Em um artigo que encontrei ao pesquisar sobre este assunto para redigir esta postagem, o cientista político Luiz Alberto Moniz Bandeira nos lembra que no ano de 1992 "(...) Dick Cheney, como secretário de Defesa do governo de George H. W. Bush, divulgou um documento, no qual confirmou que a primeira missão política e militar dos Estados Unidos pós-Guerra Fria consistia em impedir o surgimento de algum poder rival na Europa, na Ásia e na extinta União Soviética". (Leia o artigo na íntegra clicando aqui).


O Qatar embora faça parte do Oriente Médio, é estratégico para os objetivos dos países membros da Otan em função das suas reservas energéticas (gás e petróleo) e a Rússia é de longe um país militarmente forte. Ela, junta com a Otan, contém nada mais, nada menos do que 95% das armas nucleares do mundo.

Tudo isso pode parecer simples coincidência ou até devaneio de minha parte, mas são elementos interessantes para pensarmos a relação geopolítica do esporte. Dois outros elementos acrescento. Um, de ordem econômica. Segundo o site Máquina do Esporte, a Copa do Mundo de 2018 "(...) pode representar um impacto de até 24 bilhões de euros no futebol local".

O outro elemento é de ordem cultural. Ainda segundo o Máquina do Esporte, "(...) a escolha reforça política adotada pela Fifa desde a época em que a entidade era presidida pelo brasileiro João Havelange. A entidade esforçou-se, nas últimas décadas, para propagar a imagem de disseminadora do futebol por diferentes culturas".

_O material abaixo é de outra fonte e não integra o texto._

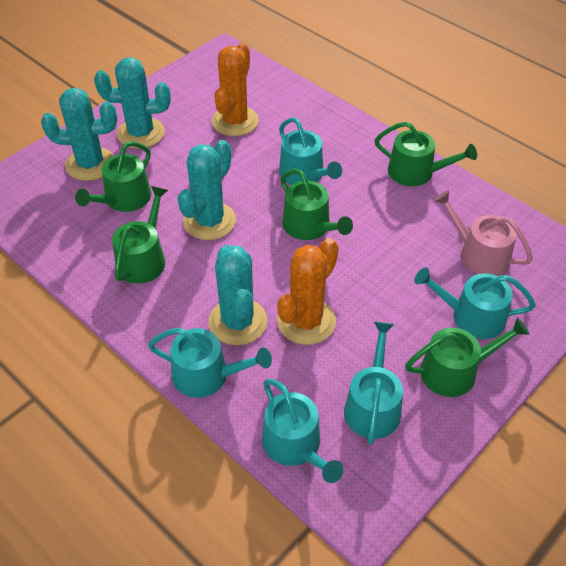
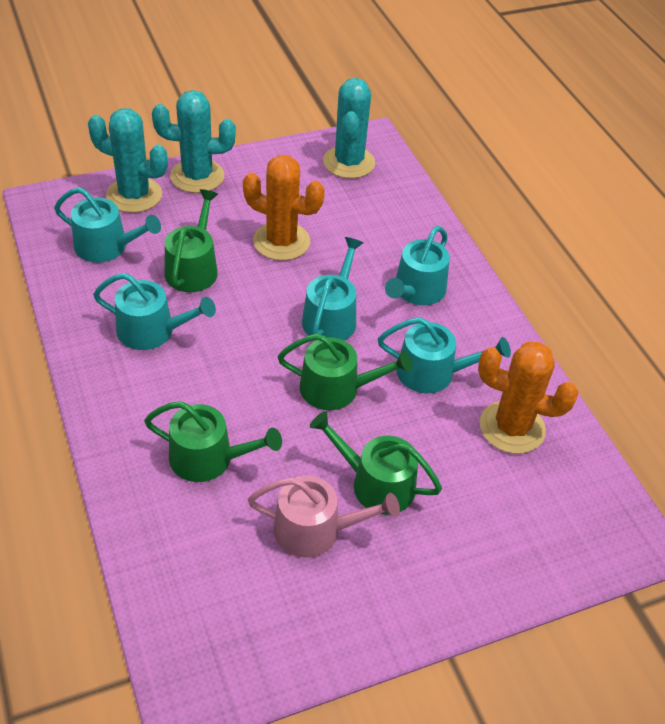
green watering can: 5 -> 4
turquoise cactus: 4 -> 3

Tanto um, como o outro elemento não são excludentes. Pelo contrário, se interpenetram nessa lógica contemporânea que tem o esporte como uma das expressões da mundialização do capital, da financeirização da cultura, da indústrialização do entretenimento entre outros. A geopolítica do esporte é a política elevada a sua enésima potência.